Just because commissioner Gary Bettman said Tuesday the NHL isn't formally considering expansion doesn't mean the league won't increase its number of teams in the near-future.
When NHL commissioner Gary Bettman spoke to reporters Tuesday afternoon at the league's Board of Governors meetings in Boca Raton, Fla., a major topic of discussion was the prospect of expanding the number of franchises. As is his wont, Bettman spoke cautiously, but – just as he refused to rule out the possibility a fight could lead to an automatic ejection for NHLers in a conversation with me Sunday – he also didn't dismiss the chances the number of NHL teams could increase in the relative near-future.
"Everybody needs to slow down," Bettman told the assembled media throng.
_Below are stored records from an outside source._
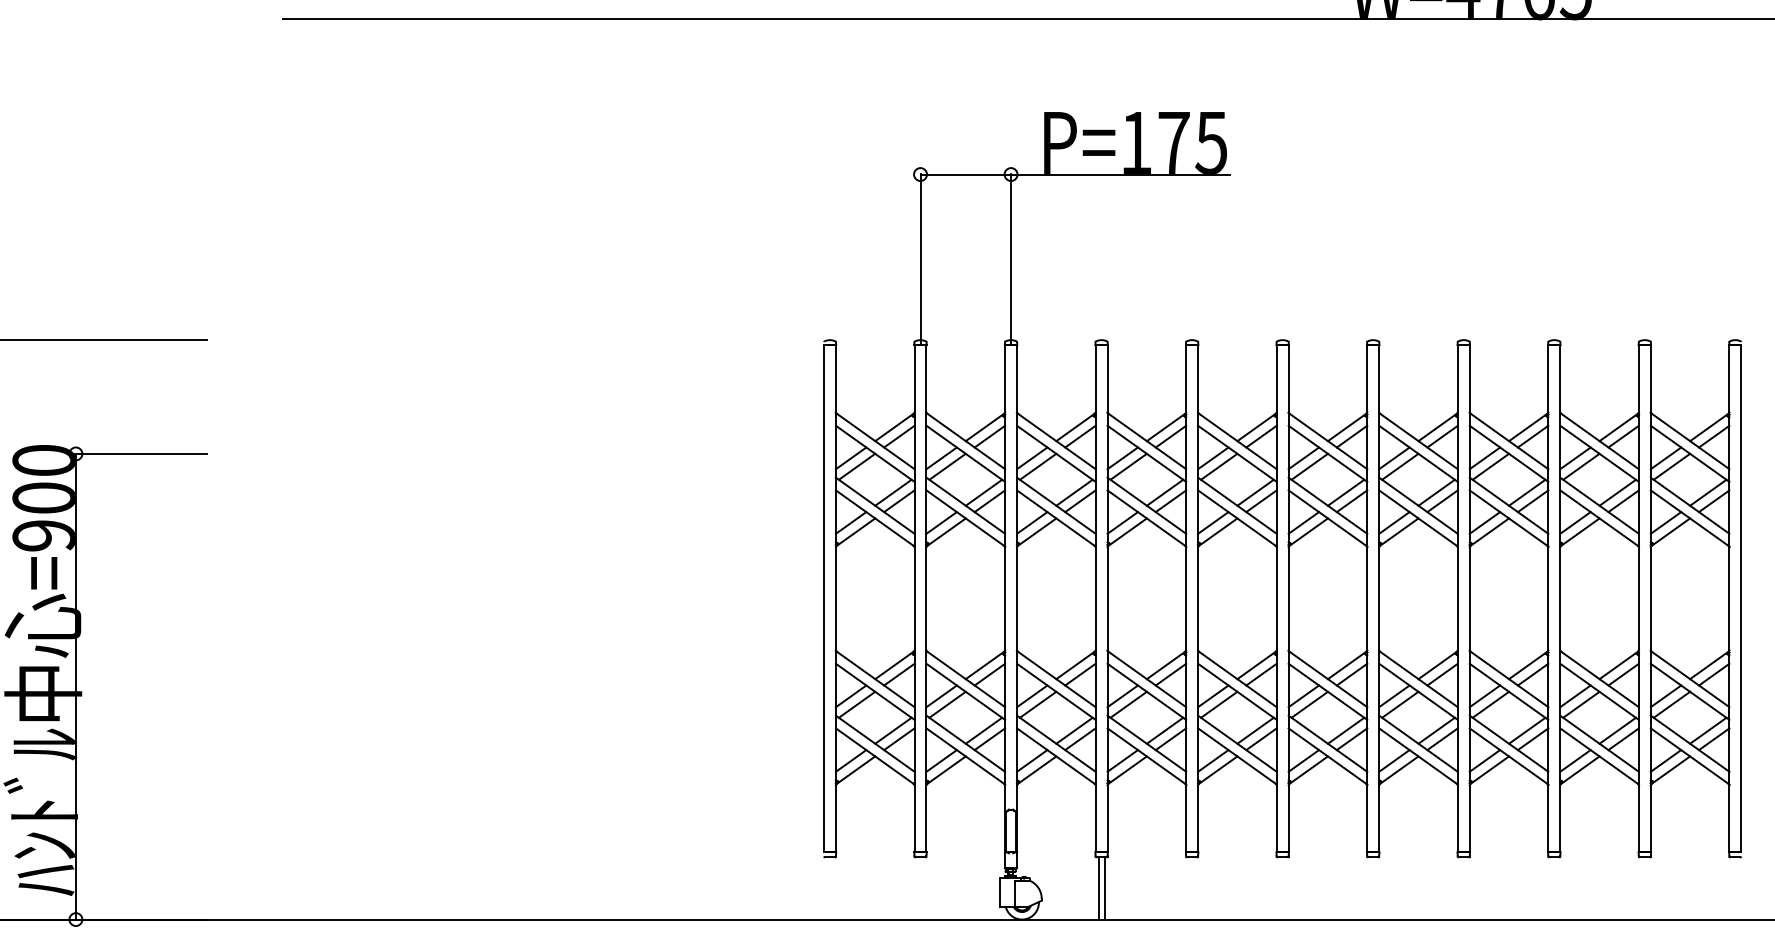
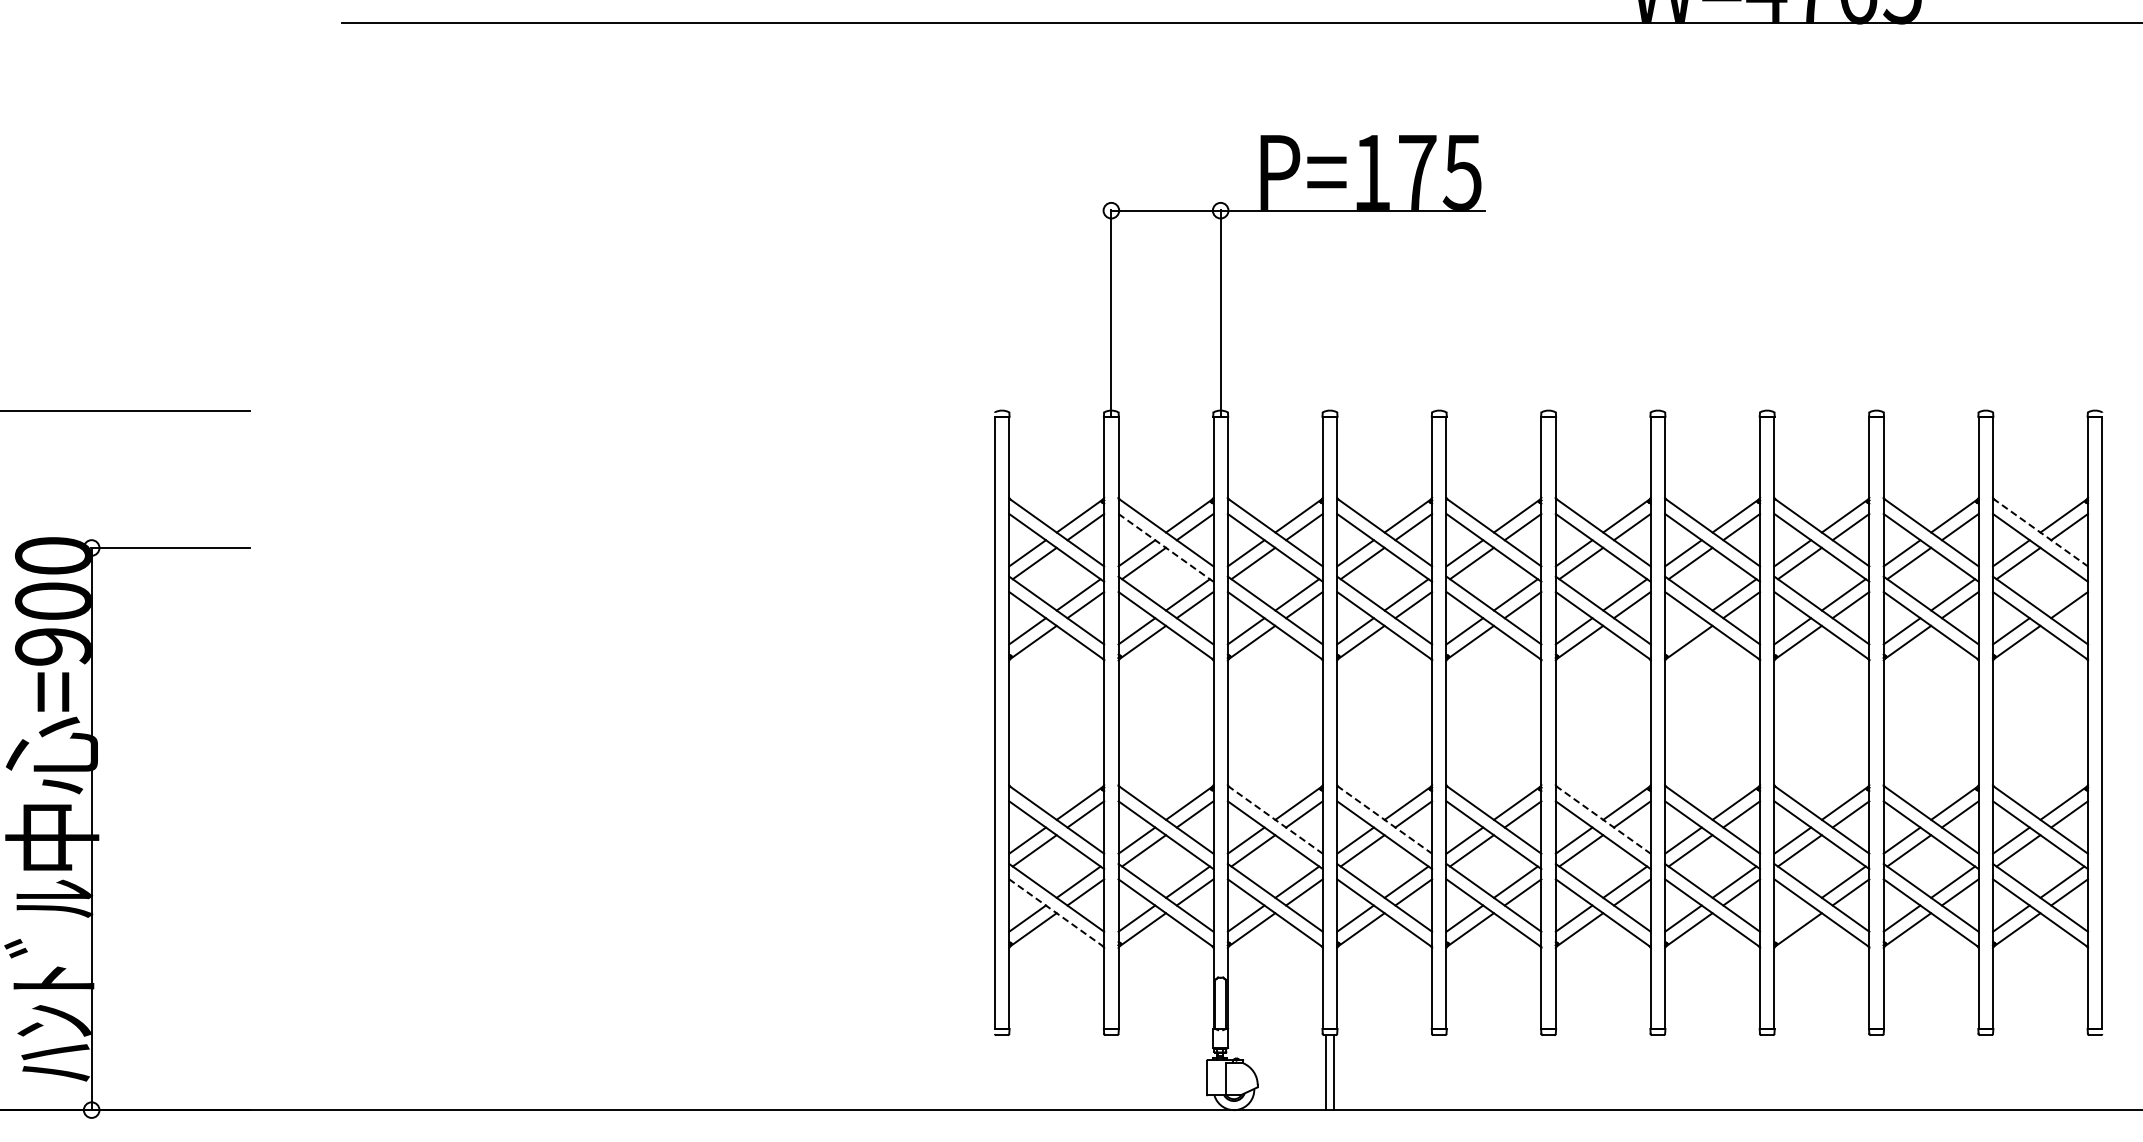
line: (1690, 441) -> (2040, 532), solid -> dashed
line: (966, 454) -> (1166, 548), solid -> dashed
line: (1708, 492) -> (2062, 594), removed
line: (1394, 523) -> (1683, 631), removed
line: (1056, 679) -> (1275, 820), solid -> dashed
line: (1147, 679) -> (1385, 820), solid -> dashed
line: (1328, 679) -> (1603, 820), solid -> dashed
line: (875, 755) -> (1056, 912), solid -> dashed
line: (1484, 760) -> (1792, 918), removed

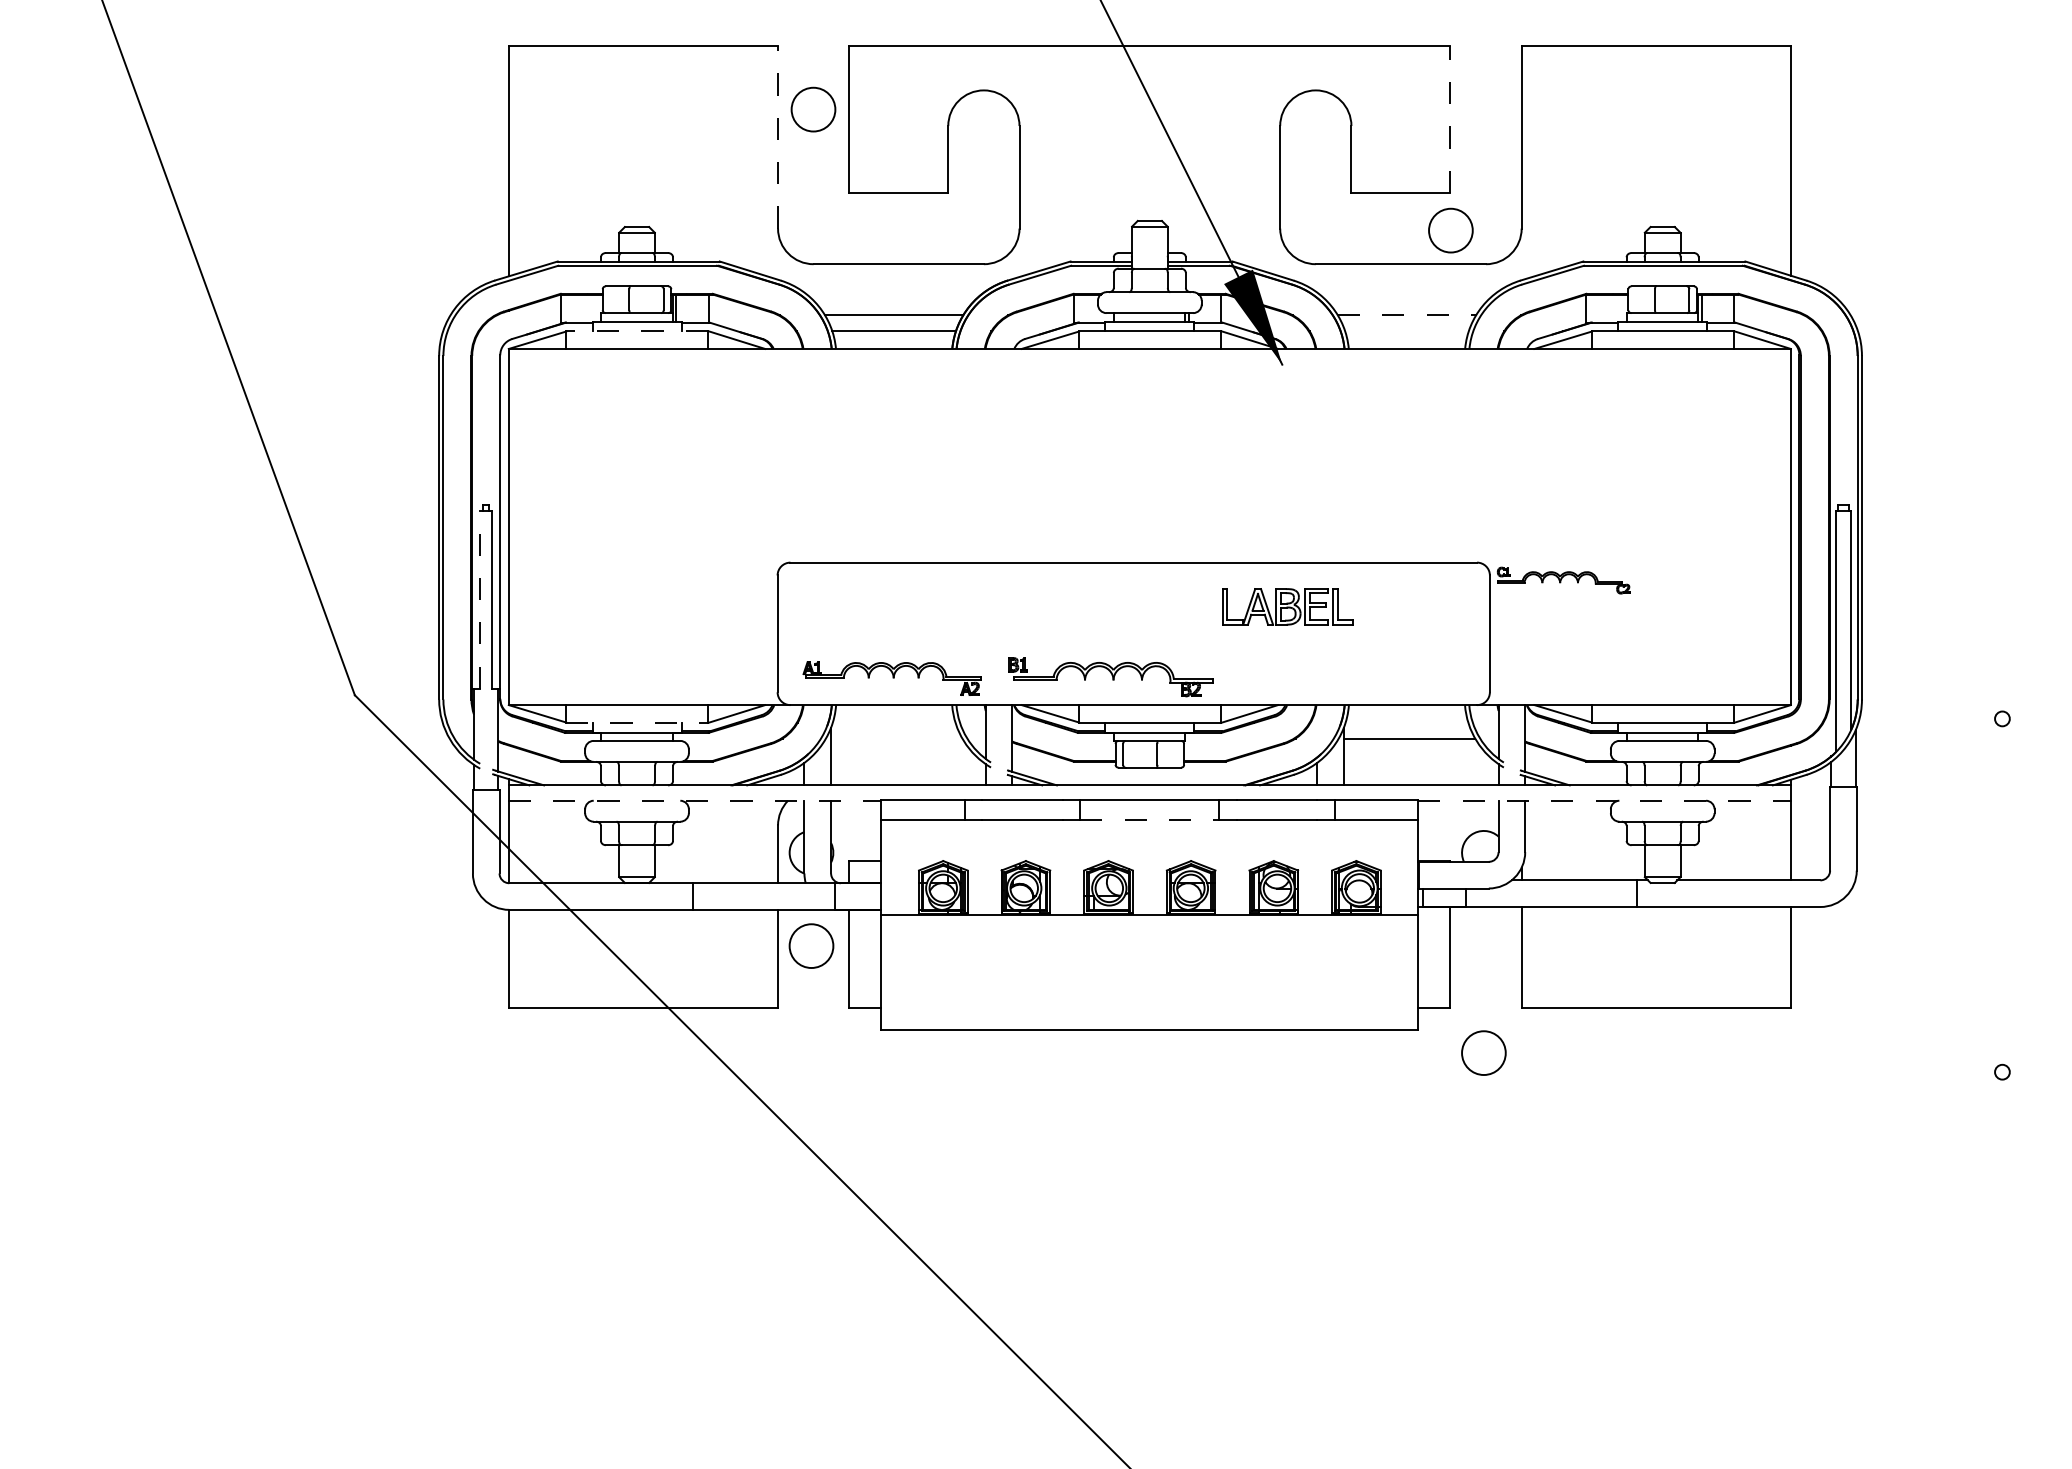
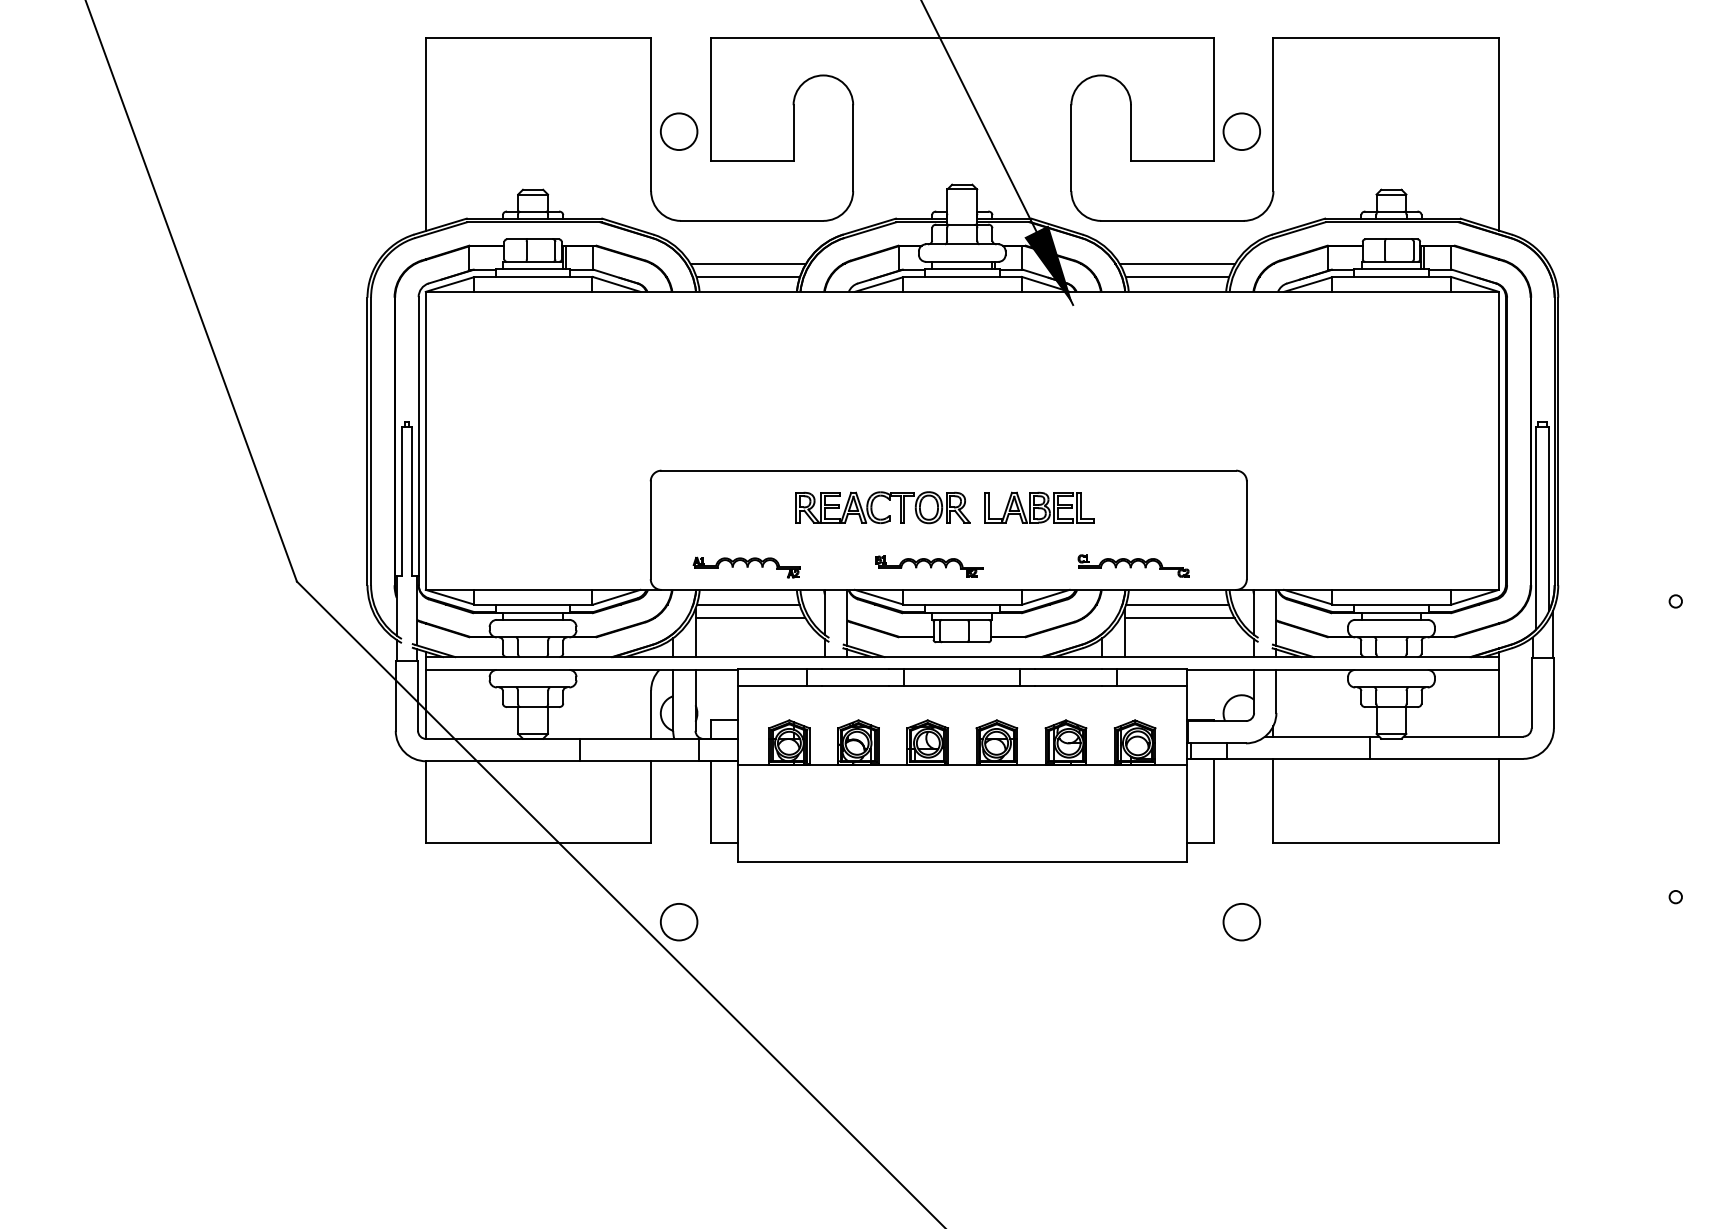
circle: (813, 109) -> (679, 131), moved
line: (1450, 119) -> (1213, 99), dashed -> solid
line: (778, 136) -> (651, 114), dashed -> solid
circle: (1450, 230) -> (1241, 131), moved
line: (1407, 315) -> (1177, 263), dashed -> solid
line: (637, 331) -> (533, 277), dashed -> solid
line: (1406, 331) -> (1177, 277), added
part: (1563, 580) -> (1133, 565), moved
part: (1061, 597) -> (888, 499), added
line: (480, 599) -> (402, 501), dashed -> solid
part: (1287, 606) -> (1038, 507), moved
part: (1110, 676) -> (929, 565), size x0.62
part: (892, 678) -> (746, 567), size x0.71
line: (637, 722) -> (533, 604), dashed -> solid
line: (893, 722) -> (747, 604), added
line: (1406, 722) -> (1177, 604), added
line: (896, 738) -> (750, 617), added
line: (695, 800) -> (582, 669), dashed -> solid
line: (1605, 800) -> (1343, 669), dashed -> solid
line: (1149, 820) -> (961, 686), dashed -> solid
circle: (811, 945) -> (679, 921), moved
circle: (1483, 1052) -> (1241, 921), moved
Yet he still admitted what the hockey world has known for months, if not years. "We're getting lots of expressions of interest, and no decisions have been made to do anything other than listen...We haven't embarked on a formal expansion process, but when people want to talk to us, we listen."
If you listen closely, you can hear Bettman parsing his words like a fine gardener of verbal foliage. The key words there are "formal expansion process". But just because league owners haven't discussed it officially in the boardroom doesn't mean they haven't done so unofficially in the hotel bar or on the golf course.
The way many people see it, with the NHL's new and massive Canadian TV rights deal and a long-term, owner-friendly collective bargaining agreement in place, there's never been a better time to be an NHL owner. It's the reason why, when Bettman steps up to the podium sometime in the next few years and announces two new franchises – for Quebec City, for Seattle, or for Southern Ontario – nobody will be taken aback by the news.
Simply put, the NHL would be foolish to turn away the expansion interest. It makes sense for the league in that gigantic expansion fees for the new teams will go directly into owners' pockets without the players seeing Cent One; it makes sense for the NHLPA in that there will be 46 new jobs for players; and it makes sense for TV, because fans crave the game at unheard-of levels – and because in the vast modern TV wasteland, sports properties deliver the last remaining vestige of traditional TV-watching. More teams means more content means more eyeballs for advertisers.
So whether Bettman and the league are willing to publicly engage expansion ideas, it has no bearing on what's happening behind the scenes. And behind the scenes, there's plenty of action, plenty of smoke, and the expectation of eventual fire.